David Lynch has gone (1946-2025). Lover of coffee, music, films, painting, transcendental meditation and cigarettes - the latter got him in the end. He had smoked since he was 8, and that he died so soon after evacuating his home due the LA Wildfires (1) is oddly Lynchian.

Dreamer, film maker, experimenter, performer, musician, composer, director, designer, painter, weatherman, father, author, poet, photographer, philanthropist: not many people in recent history can say they had an adjective based on thier name.

It is hard to overestimate the impact the art of David Lynch had on me and many of colleagues. The theatre where I worked had red velvet seats and the Twin Peaks (1990) sound track on repeat as house music - it became indelible. Eraserhead (1977) changed the way I thought about movies, soundtracks and singing. Blue Velvet (1986) taught me how the strange and surreal can somehow mainstream, Wild at Heart (1990) was fun, Elephant Man (1980) was emotional, Mulholland Drive (2001) and Inland Empire (2006) blew up narrative, Lost Highway (2001) was instantly iconic as was it’s sound track, I don’t want to talk about Dune (1984).

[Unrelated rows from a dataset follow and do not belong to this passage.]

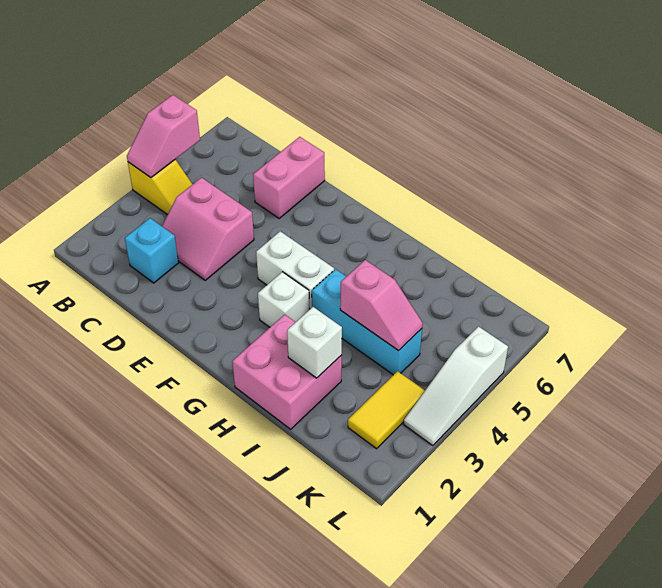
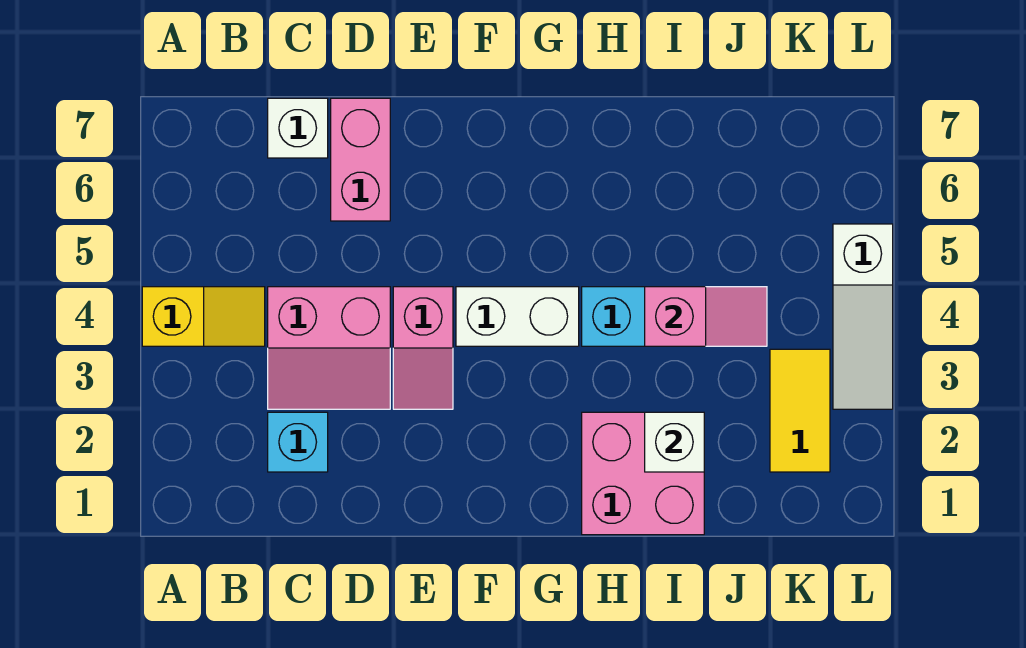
pink slope A4:A5 level 2 top 5 -> pink slope E3:E4 level 1 top 4
white brick G3 level 1 -> white brick C7 level 1

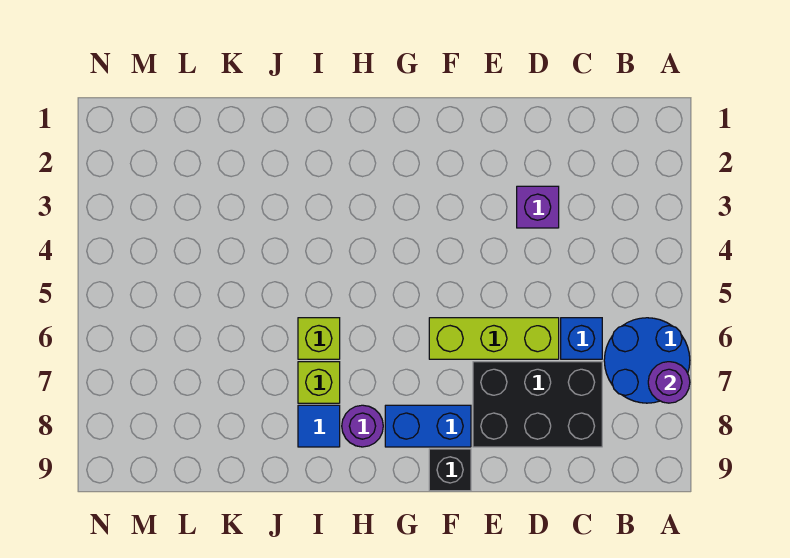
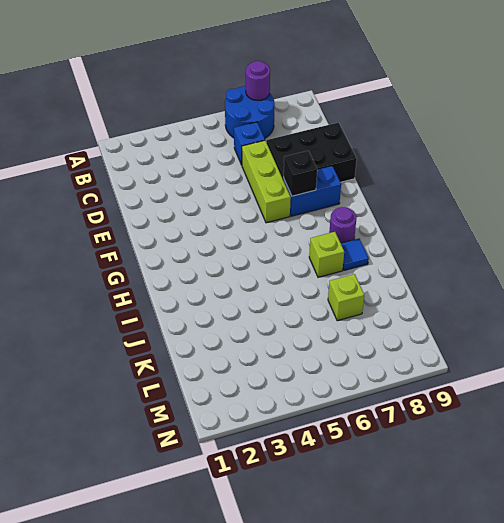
black brick C7:E8 level 1 -> black brick D7:E9 level 1
purple brick D3 level 1 -> none
blue brick F8:G8 level 1 -> blue brick F7:F8 level 1
black brick F9 level 1 -> black brick F7 level 2
lime brick I6 level 1 -> lime brick K7 level 1

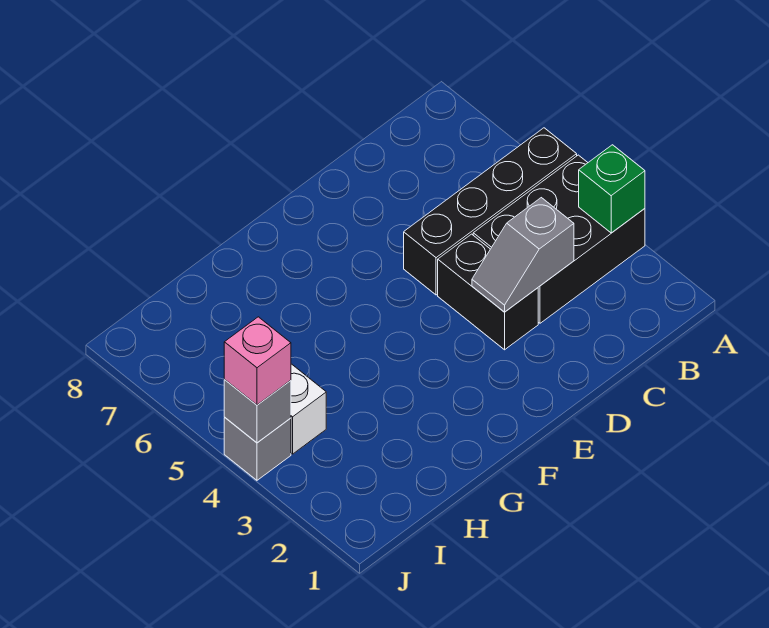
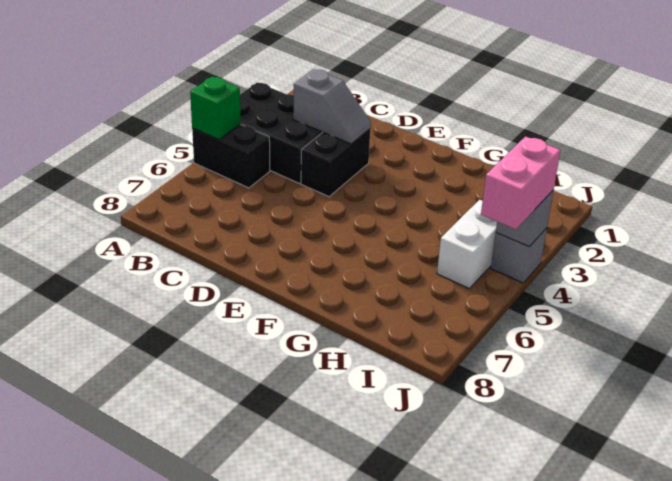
green brick A3 level 2 -> green brick A5 level 2
black brick A5:D5 level 1 -> black brick A5:B5 level 1
pink brick J4 level 3 -> pink brick J4:J5 level 3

These films use music in exciting ways. Importantly it was often written by Lynch himself, or in collaboration others such as key composer Angelo Badalamenti. Master of the synth pad but also the crude band - see his collaboration with Lynch in Thought Gang (1993/2018) - Badalamenti’s soundtracks defined many of Lynch’s films. Yet that Blue Velvet was born of the 1963 Bobby Vitton version of the song (2) pays testament to the importance of music to everything Lynch does. Not just the composition of the song or it’s lyrics; but the hue, the approach, the energy.

His detailed engagement with song is at the centre of so much of his work - as lyricist or even songwriter. The placement of songs in the films is always remarkable, as is the way Lynch captures responses to and interactions with them as part of the action. Think of the lady in the radiator, Laurel Near, emerging singing In Heaven in Eraserhead, Dean Stockwell lip synching to Roy Orbinson’s In Dreams during Blue Velvet on a shallow stage with an uncomfortably close Denis Hopper emoting, Jimmy Scott’s flash appearances singing Sycamore Tree in the iconic red, black and white Twin Peaks set, Nicholas Cage singing Elvis’s version of Jerry Leiber’s Love Me in Wild at Heart with the metal band doing soft rock behind him and the screaming fans, Julee Cruise’s dreamy Questions in a World of Blue in Fire Walks with Me (1992) with the Laura Palmer character tearing up. These settings highlight the blurred dimensions of his sets, his embrace of the dark, the puzzle, the texture, the pattern, the mysterious.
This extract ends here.